A Long Way Home: A Boy’s Incredible Journey from India to Australia and Back Again

by Saroo Brierly

A Long Way Home by Saroo Brierly

By now everyone has heard this story as the movie based on this book, Lion, was nominated for all sorts of awards. My husband got this for me before the movie was a thing, and so the first time I saw the trailer for the movie I’d already read the book and therefore had a bunch of pre conceived notions about what it should be, but that is another story for another time. You all know my thoughts on movies based on books. 

A Long Way Home is the first person account of a young boy, Saroo, who is growing up in India. His father is Muslim and his mother was Hindu (but later converted) which is already frowned upon. When Saroo’s father leaves the family to live with an additional wife, Saroo’s mother is forced to support the family by working long hours and Saroo’s siblings are all forced to pitch in.
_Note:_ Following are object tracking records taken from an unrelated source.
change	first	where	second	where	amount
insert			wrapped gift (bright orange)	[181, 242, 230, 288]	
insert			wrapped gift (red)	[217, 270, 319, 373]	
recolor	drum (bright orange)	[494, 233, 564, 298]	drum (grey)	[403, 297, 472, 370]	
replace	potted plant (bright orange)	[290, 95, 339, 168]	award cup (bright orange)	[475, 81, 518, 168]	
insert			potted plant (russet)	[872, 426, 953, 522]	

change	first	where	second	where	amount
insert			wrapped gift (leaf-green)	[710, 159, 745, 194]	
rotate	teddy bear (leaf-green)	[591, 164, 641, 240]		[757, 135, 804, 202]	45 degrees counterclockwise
Saroo stayed at home and helped raise his baby sister Shekila while their older brothers Guddu and Kallu spent a lot of time on the streets trying to survive by their wits. It was not uncommon for them to stay away from home for a couple of weeks at a time. Despite the poor financial conditions, Saroo feels the love and camaraderie of his family. One day Saroo convinces Guddu to take him along on an adventure. Tired, hungry, and disoriented, Saroo ends up falling asleep on a train and when the train finally stops he’s found himself on the streets of Calcutta with thousands of other street children. Saroo was unaware how long we was on the train, but knew that it was over a day. With no education and very little in the way of communication skills, Saroo is forced to confront the dangers that a lone child can encounter in any large city. I’m going to pause now, and tell you that as I was reading this book, there were times when my stomach was clenched in fear for this kid. I kept seeing the scenarios and situations where it could have gone so wrong. But Saroo was lucky, or not lucky exactly. There are times in his journey where he describes almost being guided or warned. Saroo is not a religious person, and doesn’t use those terms, but as a religious person myself, I recognize providential warnings and divine guidance.
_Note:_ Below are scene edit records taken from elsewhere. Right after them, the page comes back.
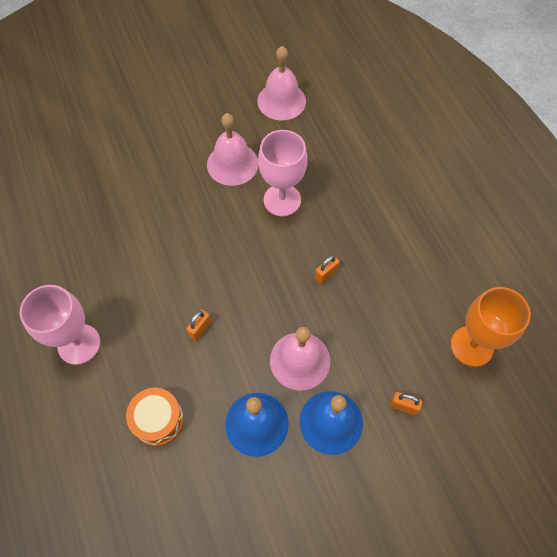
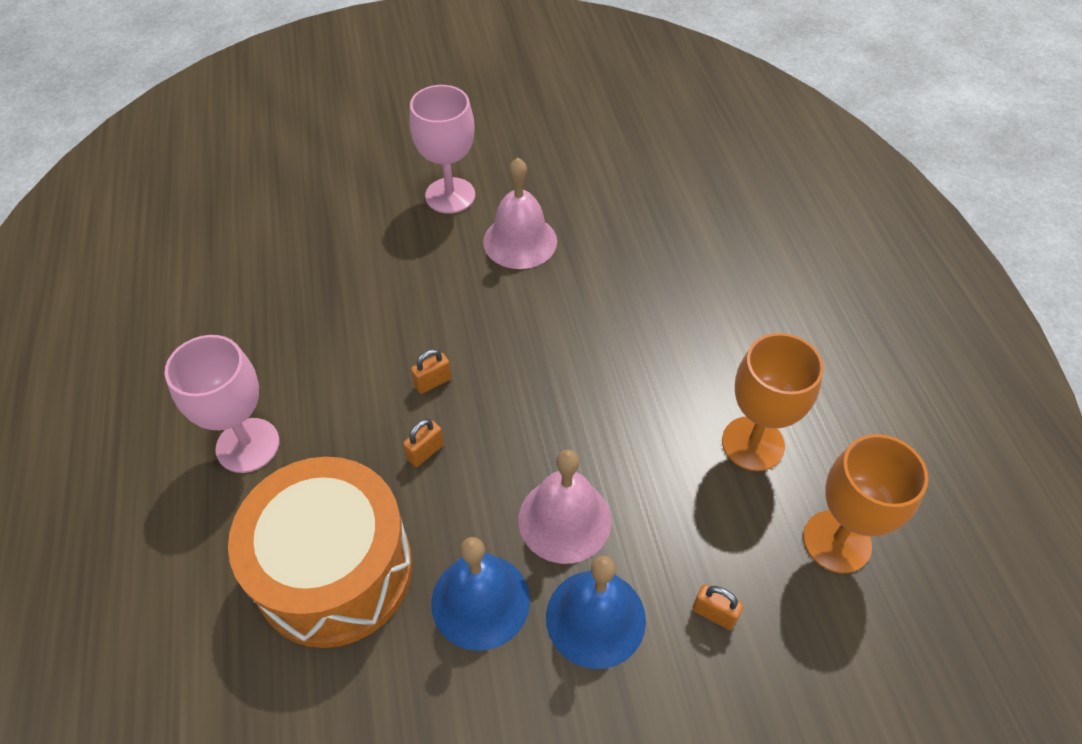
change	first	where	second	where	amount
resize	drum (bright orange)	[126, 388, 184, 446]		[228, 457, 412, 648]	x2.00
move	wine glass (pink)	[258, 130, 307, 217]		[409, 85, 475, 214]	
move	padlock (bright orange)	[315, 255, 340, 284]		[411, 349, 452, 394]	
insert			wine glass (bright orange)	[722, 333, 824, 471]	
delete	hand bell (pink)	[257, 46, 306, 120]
Saroo is eventually put into an orphanage and adopted by a caucasian family from Australia. His adoptive parents do their best to keep his culture alive to him, but also to help him preserve his memories of his former home and family by encouraging him to write everything down. They also adopt another son from India and Saroo grows up feeling distinctly Australian, but when he becomes an adult he meets Indians at his university that spark an interest in learning more about his homeland and recapturing his past. Google Earth was new technology at the time and Saroo spent hours scouring computer images and eliminating various locations in an attempt to find his birth family. Saroo is tenacious. Again, I’m going to interject that his parents and girlfriend were fairly supportive when he let them know what was going on. Initially, Saroo had fears that it might make his parents sad but their concerns are only for him and a hope that he could find what he is looking for.

I won’t spoil the end, but just know there are tears. Lots of them. This book is not an amazingly well written poetic examination of the differences of culture or what adoption means in a larger sense. It is a simply written story of one man’s desire to complete the picture of himself. It is compelling. The events themselves add up to be a truly incredible journey. I suggest this book to anyone who is looking for something up-lifting. I imagine it would make a pleasant book club selection. I am also putting this on a list of books that I would give to other people.